The Reinvention of Me: Reinventing My Skin
I am hot. By nature. Or something.
Given that I am a hot-natured person, you might think I’d wear shorts and tank tops. You’d be wrong. Or you would have been a few months ago.
Another thing about my nature: A huge goal since my teenage years has been to blend in. I wanted to hit the exact middle mark. Not overdressed. Not underdressed. Completely down the middle.
When I was younger and much thinner, I wore white. A lot. It was a way I made myself blank, unnoticeable. When I got older and thicker, I switched to black clothing. I didn’t do this consciously, exactly. One day, a counselor asked me if I owned any other colors because she’d only ever seen me wear black. I went home and looked in my closet and found almost no color.
The next big shopping trip I took, I purposely bought clothing with color: oranges, blues, reds, greens. And though I bought several sleeveless shirts – tanks, sweaters, tees – I always wore layers. A scarf. An over shirt. A cardigan. A pashmina. Whatever it took to hide my ghastly arms.

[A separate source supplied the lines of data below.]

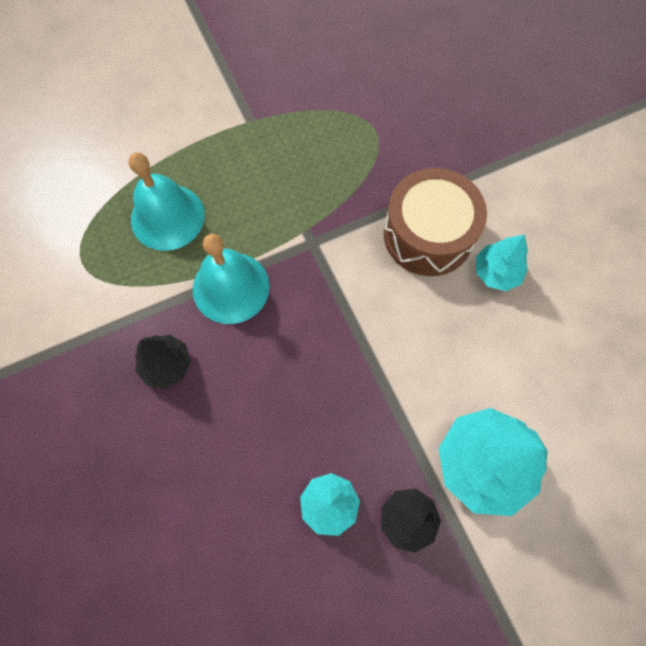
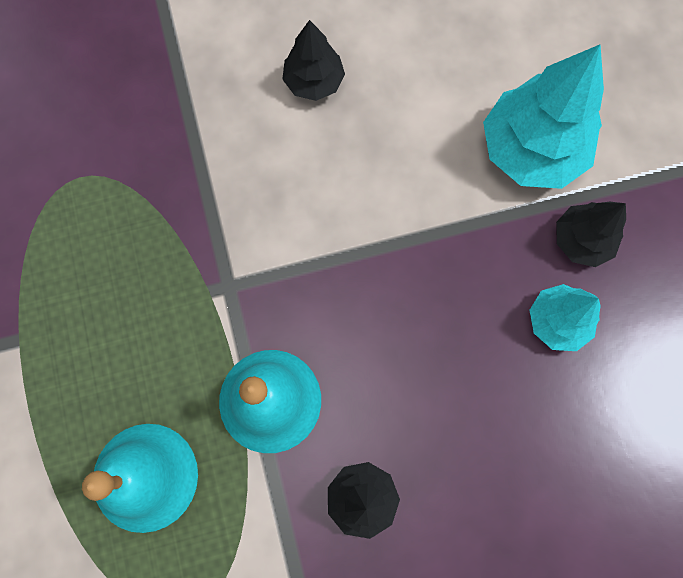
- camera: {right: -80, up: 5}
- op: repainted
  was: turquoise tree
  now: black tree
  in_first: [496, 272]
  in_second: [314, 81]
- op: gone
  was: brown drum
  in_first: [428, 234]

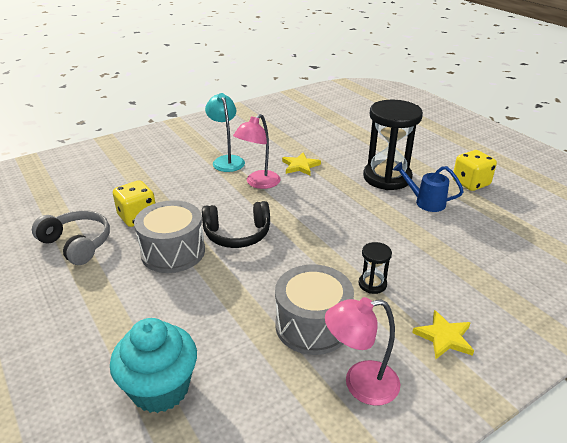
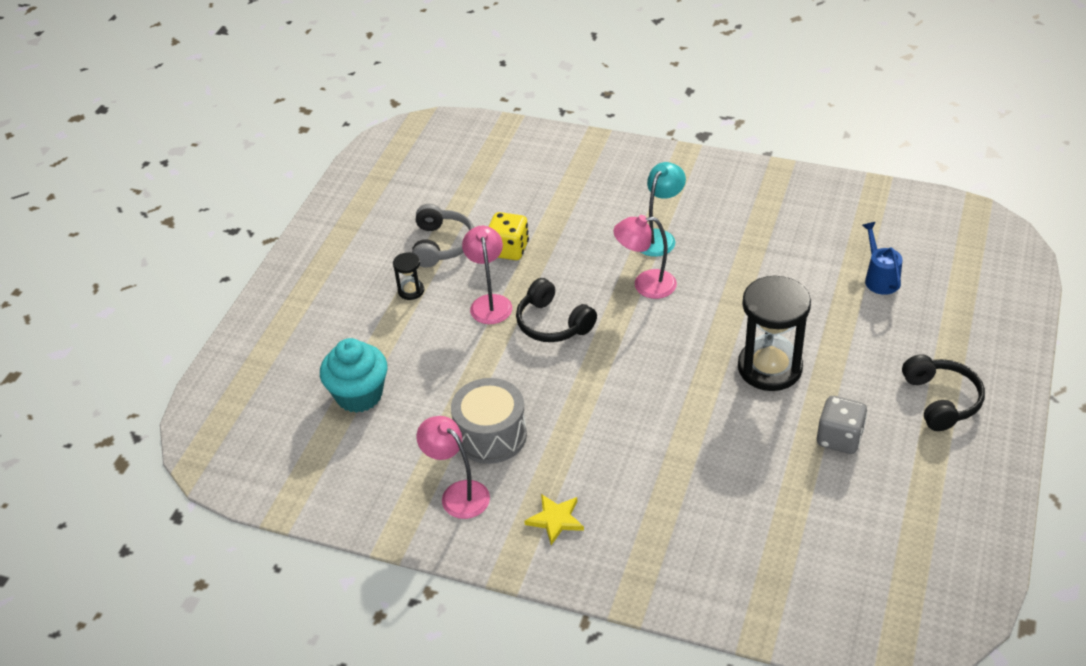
- camera: {right: 55, up: 10}
- op: shifted
  was: black hourglass
  in_first: [372, 284]
  in_second: [411, 291]
- op: swapped
  was: grey drum
  now: pink lamp
  in_first: [173, 252]
  in_second: [490, 303]
- op: repainted
  was: yellow dice
  now: grey dice
  in_first: [470, 183]
  in_second: [839, 438]
- op: shifted
  was: blue watering can
  in_first: [425, 202]
  in_second: [879, 278]
- op: new
  now: black headphones
  in_second: [941, 400]
- op: gone
  was: yellow star
  in_first: [300, 166]

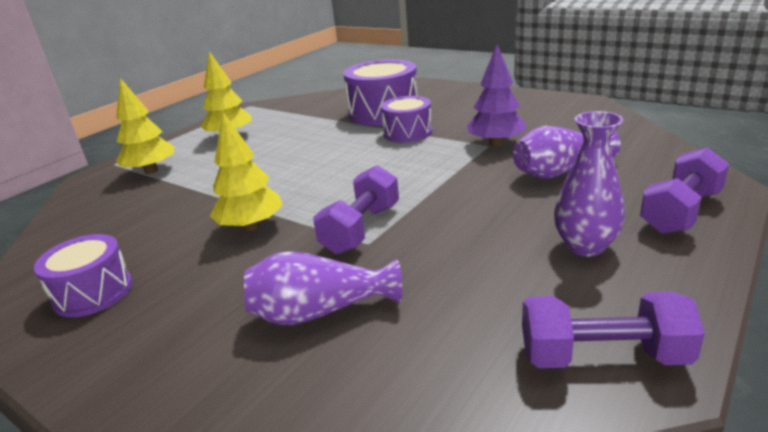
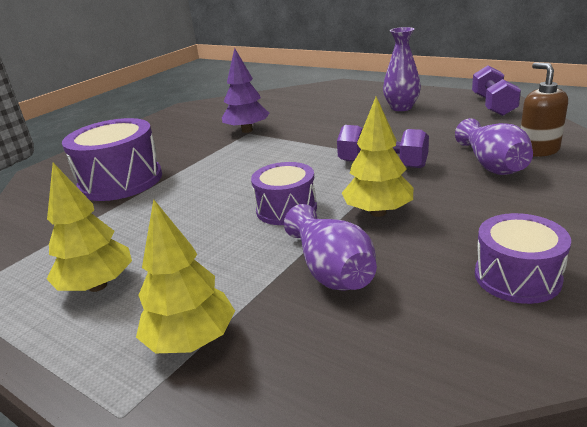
- camera: {right: -90, up: 0}
- op: shifted
  was: purple drum
  in_first: [407, 132]
  in_second: [286, 209]
- op: shifted
  was: purple vase
  in_first: [560, 171]
  in_second: [331, 270]
- op: new
  now: brown soap dispenser
  in_second: [538, 150]
- op: gone
  was: purple dumbbell
  in_first: [680, 212]

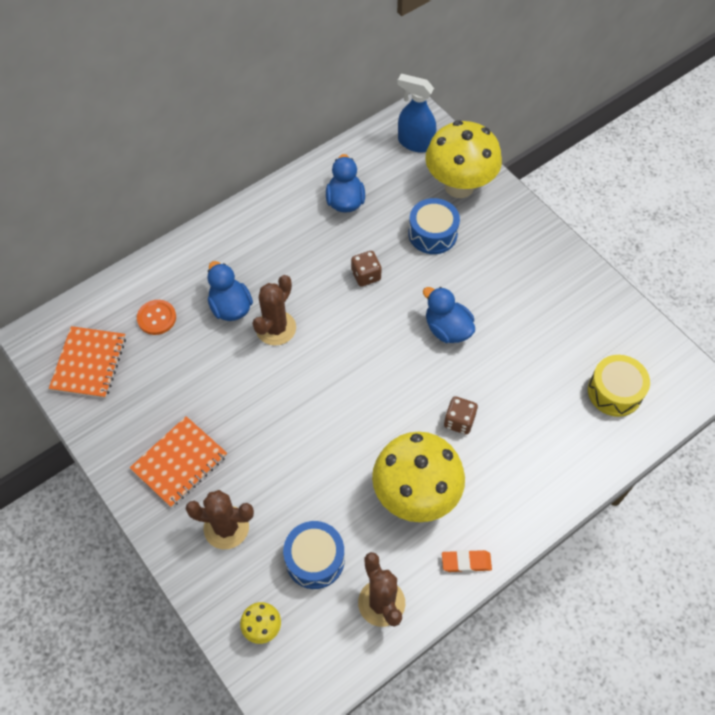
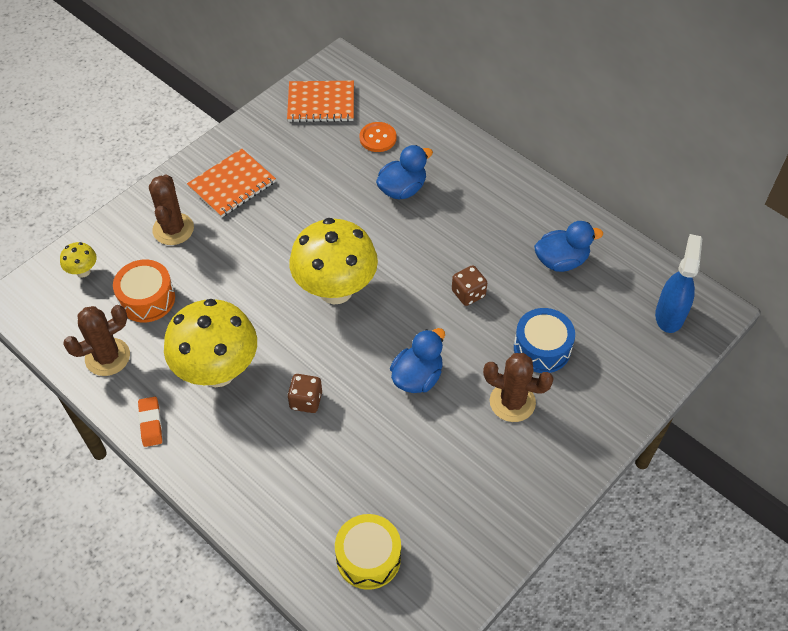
- camera: {right: 80, up: -5}
- op: repainted
  was: blue drum
  now: orange drum
  in_first: [315, 559]
  in_second: [147, 299]
- op: rotated
  was: orange notebook
  in_first: [179, 462]
  in_second: [232, 185]
  clockwise: -75
- op: shifted
  was: yellow mushroom
  in_first: [459, 186]
  in_second: [335, 290]
- op: shifted
  was: brown cactus
  in_first: [276, 328]
  in_second: [512, 402]

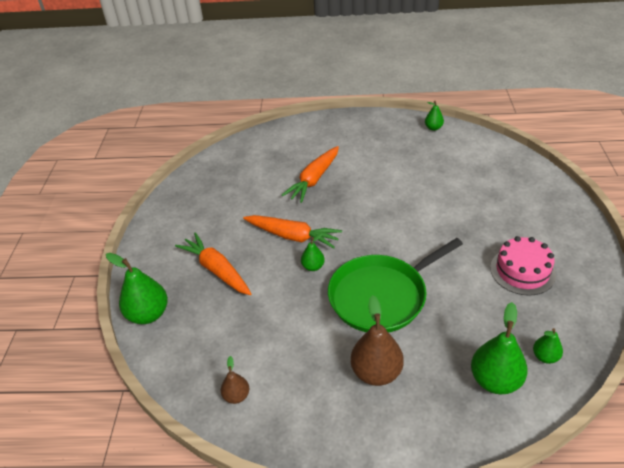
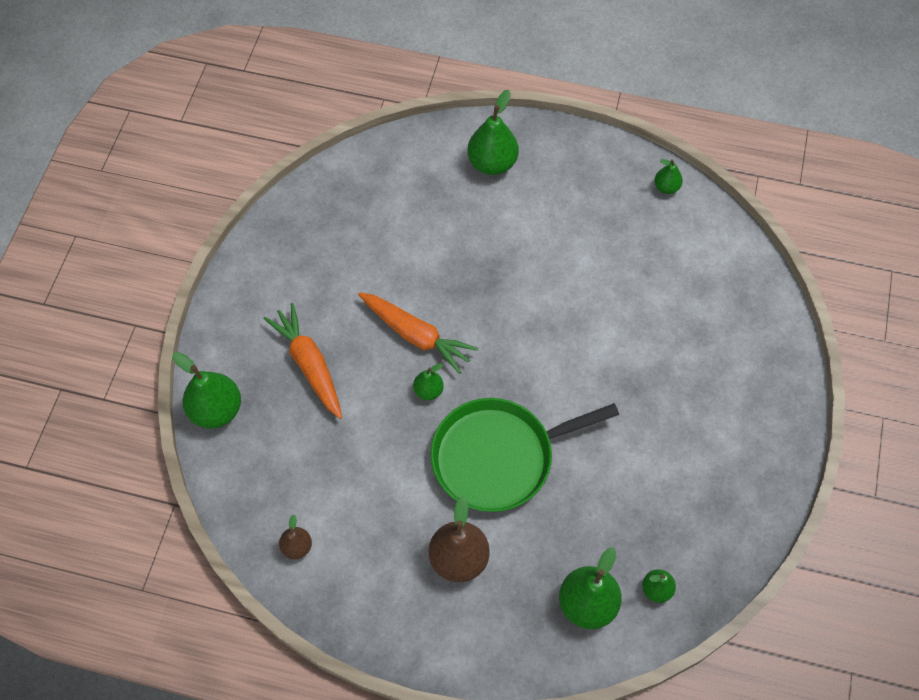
- camera: {right: 10, up: 20}
- op: new
  now: green pear
  in_second: [492, 163]
- op: gone
  was: orange carrot
  in_first: [314, 179]
- op: gone
  was: pink cake
  in_first: [522, 271]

Something strange happened this spring. One day I pulled a tank top over my head. And that was it. I’m not talking about revealing, bare-it-all kinds of shirts. I’m just saying – I let my arms be out to see the sun.
They – my arms – are probably the biggest they’ve ever been. They still boast the wonder that is keratosis pilaris. They still jiggle in all the wrong ways. So what’s changed?
I have. I don’t need to hide myself anymore. I don’t require layers. I can stand to be seen.
It’s not pride. My arms don’t deserve to be seen. It’s not like that. It’s more of a freedom for myself. A gentle knowing that I’m okay in my own skin.